Y luego armó enseguida cuatro galeras, aparte de la suya, que tomó de las atarazanas. Y cuando hubo armado las galeras, tomó el rumbo de Polla otra vez, y capturó en Otrento la nave de En Berenguer Samuntada, de Barcelona, que iba cargada de trigo del rey Carles (gran nave de tres cubiertas que el rey Carles enviaba a Catània), y la tripuló con su gente, y la envió a Messina. Y entregó gran riqueza a la ciudad, con otras naves y leños que capturó y envió asimismo cargados de víveres, más de treinta velas en total; así que fue una infinidad lo que él ganó y el bien que hizo a Messina, y a Rèjol y a toda la región, lo que fue una maravilla.

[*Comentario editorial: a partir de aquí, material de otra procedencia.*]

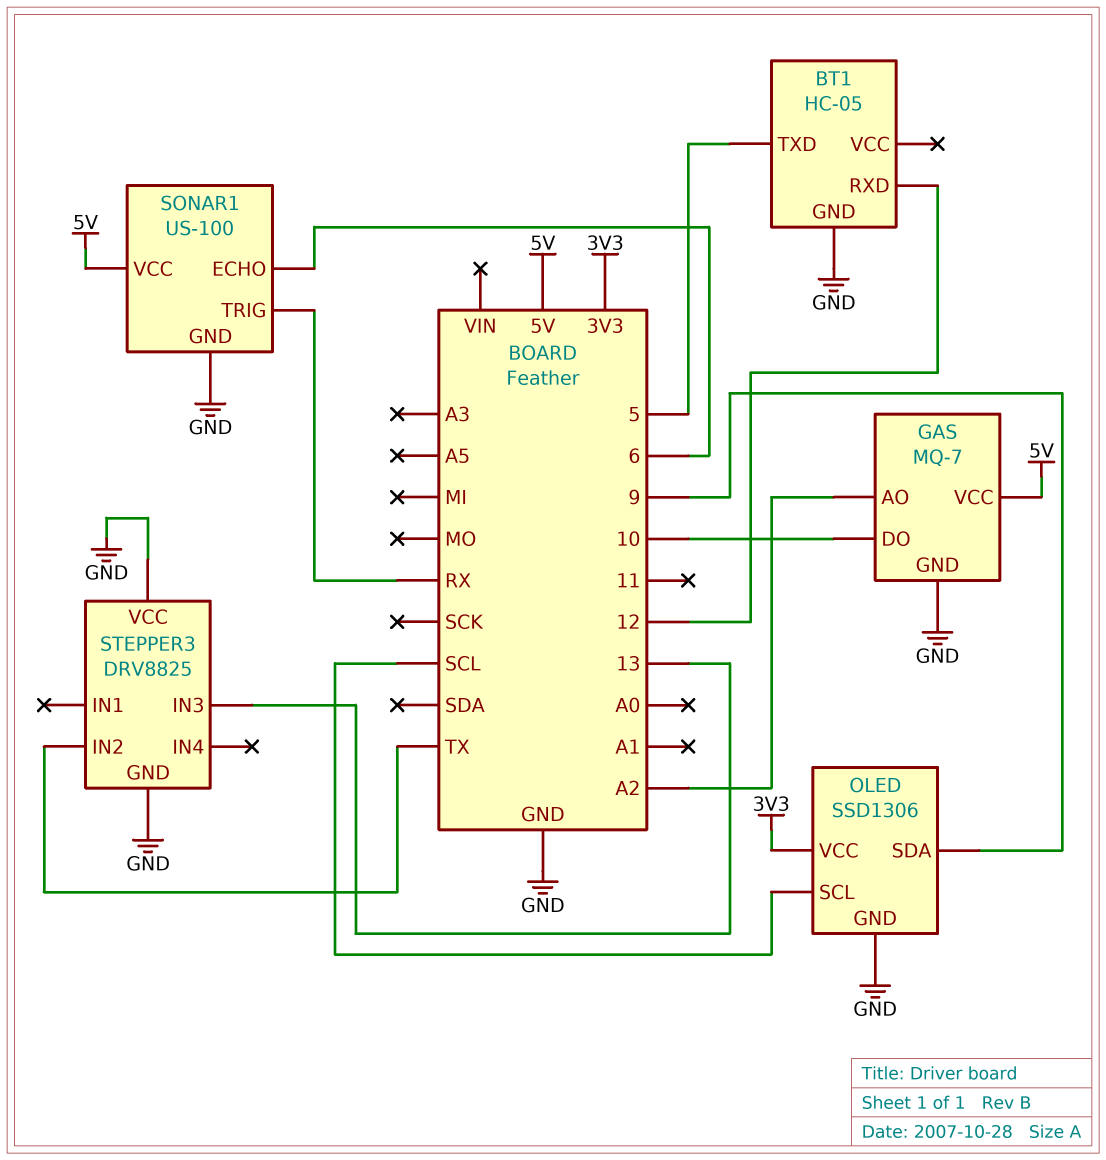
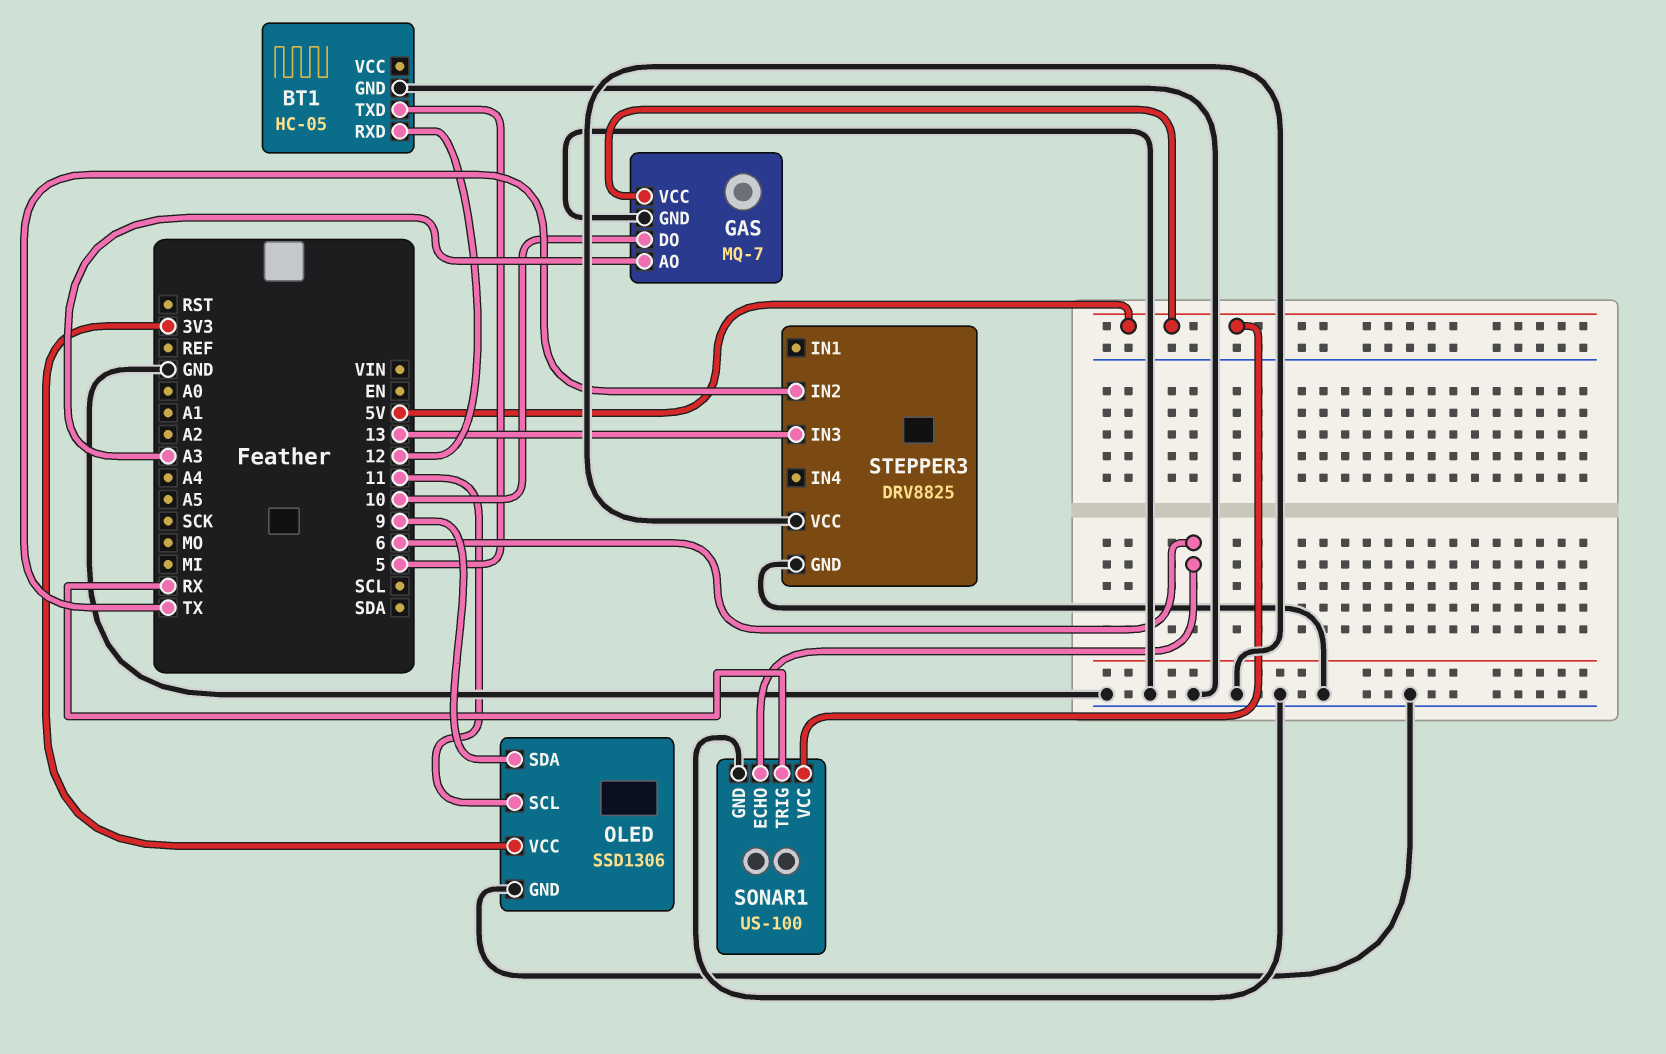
GAS pin AO: A2 -> A3
OLED pin SCL: SCL -> 11

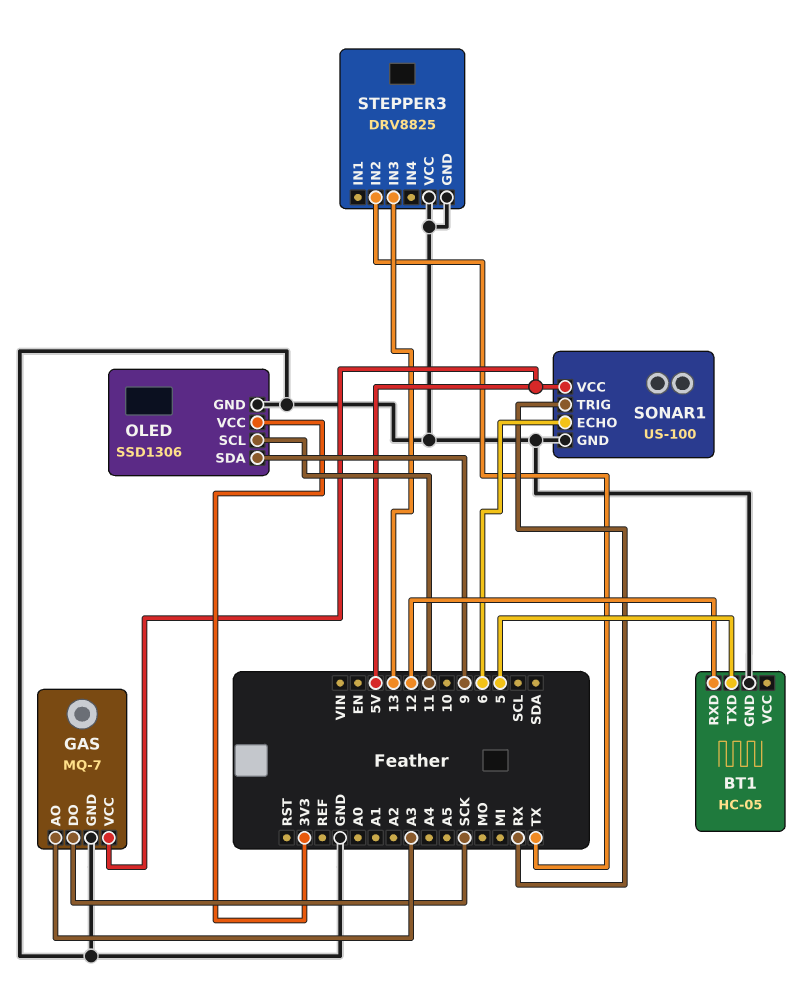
GAS pin DO: 10 -> SCK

Y cuando hubo hecho todo esto, compró cincuenta buenas caballerías, y las montó con escuderos catalanes y aragoneses que recibió en su compañía, y metió diez caballeros catalanes y aragoneses en su albergue. Y fue con mucho dinero a donde estaba el señor rey, y lo encontró en Plaça (844); y allí él le entregó más de mil onzas en dinero, y otras que dio a don Blasco y a En Guillem Galceran, y a En Berenguer d'Entença sobre todo, con los que hizo tal amistad, que se hicieron hermanos, y en lo sucesivo lo que ellos obtuvieron fue común para todos. ¿Qué os diré? No hubo ricohombre, ni caballero que no aceptase sus regalos. Y en todos los castillos a los que llegaba, él pagaba a los soldados sueldo de seis meses; y así fortaleció al señor rey, y refrescó de tal forma a su gente, que hizo que cada uno valiera por dos.

Y el señor rey, habiendo comprobado su bondad, lo nombró vicealmirante de Sicília, y de su consejo, y le entregó el castillo de Trip (845), y el castillo de la Licata (846) y las rentas de Malta. Y fra Roger, que vio el honor que el señor le hacía, dejó su compañía de caballería con el señor rey, y dejó como jefes a dos caballeros, llamado uno En Berenguer de Mont-roig, y el otro misser Roger de la Macina, y les dejó dinero para sus gastos. Y se despidió del señor rey y se acercó a Messina; y armó cinco galeras y un leño, y empezó a correr todo el Principat, y Playa Romana, y la ribera de Pisa, y de Génova, y de Proença, y Catalunya, y Espanya y Barbaría. Y todo cuanto que encontraba, tanto de amigos como de enemigos, que supusiese dinero y buena ropa y que pudiese embarcar en sus galeras, él lo tomaba; y a las naves amigas les entregaba una carta de débito, y les decía que en cuanto llegara la paz, les pagaría; y en cuanto a los enemigos, capturaba igualmente, todo cuanto llevaban, aunque les respetaba los leños y las vidas, que a nadie le infligía daño en su persona, de modo que todo el mundo se separaba satisfecho de él. Y en aquel viaje ganó un sin fin de oro, y de plata, y de buenas ropas, tanto que casi no podía transportarlo todo en sus galeras; y regresó a Sicília con dicho botín, adonde todos los soldados, tanto de a caballo como de a pie, lo esperaban como los judíos hacen con el Mesías.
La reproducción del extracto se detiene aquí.